You can edit the code samples from the slides live and run them as you please.

  • Double-click a cell to edit it.
  • To run a cell's contents, use Control-Enter.
  • You can also use Shift-Enter to run and move to the next cell.
In [ ]:
x = 1 + 1
10 * x

Today's course has two parts:

Morning: the Python language

  • Why, what, how?
  • Basic data types and operations
  • Control flow

Afternoon: Python tools for scientists

  • NumPy: working with large data grids
  • SciPy: common numerical functions
  • matplotlib: in-depth plotting library

Plus advice, links to resources, exercises, ...

What is Python?

  • Interpreted, object-oriented programming language
  • Works on PC, Mac and Linux
  • Open source: free (speech, lunch)

Why Python?

  • Neat and friendly syntax
In [ ]:
print("Hello, world!")
  • Newbie-friendly
  • Quick to write code and quick (enough) to run
In [ ]:
import json, random
#Data obtained from http://www.imdb.com/interfaces
with open("data/top_250_imdb.json") as data_file:
    films = json.load(data_file)
In [ ]:
random.sample(films.items(), 3)
In [ ]:
from statistics import mean
#This mean is just from the top 250!
mean(films.values())
In [ ]:
max(films.values())
In [ ]:
print([name for name, score in films.items() if score == 9.2])
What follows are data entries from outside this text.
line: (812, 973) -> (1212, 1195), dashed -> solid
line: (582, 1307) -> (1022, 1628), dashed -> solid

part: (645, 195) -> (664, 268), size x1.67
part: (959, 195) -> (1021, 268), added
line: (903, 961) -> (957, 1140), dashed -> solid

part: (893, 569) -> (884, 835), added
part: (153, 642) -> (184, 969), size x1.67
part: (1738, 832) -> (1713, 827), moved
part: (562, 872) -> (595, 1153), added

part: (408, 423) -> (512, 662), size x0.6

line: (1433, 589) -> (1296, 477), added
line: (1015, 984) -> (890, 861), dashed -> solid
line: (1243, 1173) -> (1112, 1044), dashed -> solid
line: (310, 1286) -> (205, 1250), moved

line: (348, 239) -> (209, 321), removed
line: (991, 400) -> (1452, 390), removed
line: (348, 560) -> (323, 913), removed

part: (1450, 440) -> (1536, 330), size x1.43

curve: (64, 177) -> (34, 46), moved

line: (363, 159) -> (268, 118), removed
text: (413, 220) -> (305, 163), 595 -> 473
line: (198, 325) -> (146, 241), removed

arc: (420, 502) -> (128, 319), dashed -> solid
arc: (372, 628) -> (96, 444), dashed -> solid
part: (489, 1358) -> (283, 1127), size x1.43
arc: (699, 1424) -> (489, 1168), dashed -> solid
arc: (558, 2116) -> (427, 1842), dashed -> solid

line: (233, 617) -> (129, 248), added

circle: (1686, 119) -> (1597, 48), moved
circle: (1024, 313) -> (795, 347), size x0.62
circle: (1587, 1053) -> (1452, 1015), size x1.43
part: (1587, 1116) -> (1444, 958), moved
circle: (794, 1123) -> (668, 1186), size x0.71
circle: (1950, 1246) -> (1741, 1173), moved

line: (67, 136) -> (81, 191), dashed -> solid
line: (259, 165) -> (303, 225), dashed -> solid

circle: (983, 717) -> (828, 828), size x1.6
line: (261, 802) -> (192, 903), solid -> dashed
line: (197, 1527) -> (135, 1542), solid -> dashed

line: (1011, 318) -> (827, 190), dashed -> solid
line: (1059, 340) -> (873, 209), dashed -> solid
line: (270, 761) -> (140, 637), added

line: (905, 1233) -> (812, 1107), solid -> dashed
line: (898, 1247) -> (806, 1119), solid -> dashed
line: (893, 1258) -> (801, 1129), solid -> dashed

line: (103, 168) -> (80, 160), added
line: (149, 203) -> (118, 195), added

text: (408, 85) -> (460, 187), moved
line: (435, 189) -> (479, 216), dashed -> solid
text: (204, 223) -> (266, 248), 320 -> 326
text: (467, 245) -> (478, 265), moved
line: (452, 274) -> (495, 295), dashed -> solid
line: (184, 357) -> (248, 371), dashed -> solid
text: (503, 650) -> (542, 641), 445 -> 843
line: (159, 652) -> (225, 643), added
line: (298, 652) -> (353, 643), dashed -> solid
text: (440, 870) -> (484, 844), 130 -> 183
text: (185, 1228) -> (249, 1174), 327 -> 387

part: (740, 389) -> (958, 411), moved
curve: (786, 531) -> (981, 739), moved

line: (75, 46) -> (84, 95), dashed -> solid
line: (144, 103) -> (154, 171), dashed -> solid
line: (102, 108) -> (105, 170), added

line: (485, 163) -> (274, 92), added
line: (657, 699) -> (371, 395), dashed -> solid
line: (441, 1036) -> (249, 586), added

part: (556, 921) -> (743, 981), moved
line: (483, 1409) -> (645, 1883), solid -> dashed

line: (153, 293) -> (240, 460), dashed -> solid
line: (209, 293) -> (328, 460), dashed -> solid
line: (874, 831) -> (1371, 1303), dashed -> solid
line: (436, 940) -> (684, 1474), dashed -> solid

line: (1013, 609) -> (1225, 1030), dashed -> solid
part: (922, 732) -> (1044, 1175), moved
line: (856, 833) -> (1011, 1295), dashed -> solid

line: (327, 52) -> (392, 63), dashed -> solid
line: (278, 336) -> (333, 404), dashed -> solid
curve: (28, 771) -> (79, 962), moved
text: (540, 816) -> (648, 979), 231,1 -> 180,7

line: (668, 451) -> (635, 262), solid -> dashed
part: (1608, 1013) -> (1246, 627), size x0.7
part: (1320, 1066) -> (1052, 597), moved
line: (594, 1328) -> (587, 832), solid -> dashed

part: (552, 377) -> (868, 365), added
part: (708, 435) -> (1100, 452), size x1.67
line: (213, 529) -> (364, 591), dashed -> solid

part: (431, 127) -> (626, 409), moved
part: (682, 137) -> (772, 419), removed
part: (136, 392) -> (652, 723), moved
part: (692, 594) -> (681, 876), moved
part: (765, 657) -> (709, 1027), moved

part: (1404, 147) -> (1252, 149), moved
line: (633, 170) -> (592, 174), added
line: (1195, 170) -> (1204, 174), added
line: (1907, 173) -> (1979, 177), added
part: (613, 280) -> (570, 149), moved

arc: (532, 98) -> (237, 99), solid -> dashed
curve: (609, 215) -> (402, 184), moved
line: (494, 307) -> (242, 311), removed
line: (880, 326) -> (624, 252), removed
More pros and cons discussed at the SciPy tutorial.

What can Python do?

  • Work with large datasets (Pandas dataframes and NumPy arrays)
In [ ]:
import pandas #Data from Thomas Bland
df = pandas.read_csv("data/soliton_collision.csv", index_col=0)
df.shape
In [ ]:
df.head()
  • Data processing and visualisation (matplotlib and MayaVi)
In [ ]:
subset = df[-7:7]

import matplotlib.pyplot as plt
plt.imshow(subset,                 #Like Matlab's pcolor()
           aspect='auto',
           extent=(0, 1000, -7, 7))

colorbar = plt.colorbar()
colorbar.ax.set_ylabel('Density $|\psi|^2$', labelpad=20, rotation=270)

plt.xlabel('time $t$')
plt.ylabel('position $z$')
plt.show()
  • General purpose programming language (e.g. Python runs websites)
  • Got a boring task to do? Automate it!

How do I get Python?

Won't always have this notebook interface!

Python 2 or 3?

  • Unless you're using someone else's code, use Python 3.
  • Some blogs might tell you it's not supported by big packages but that's not true any more.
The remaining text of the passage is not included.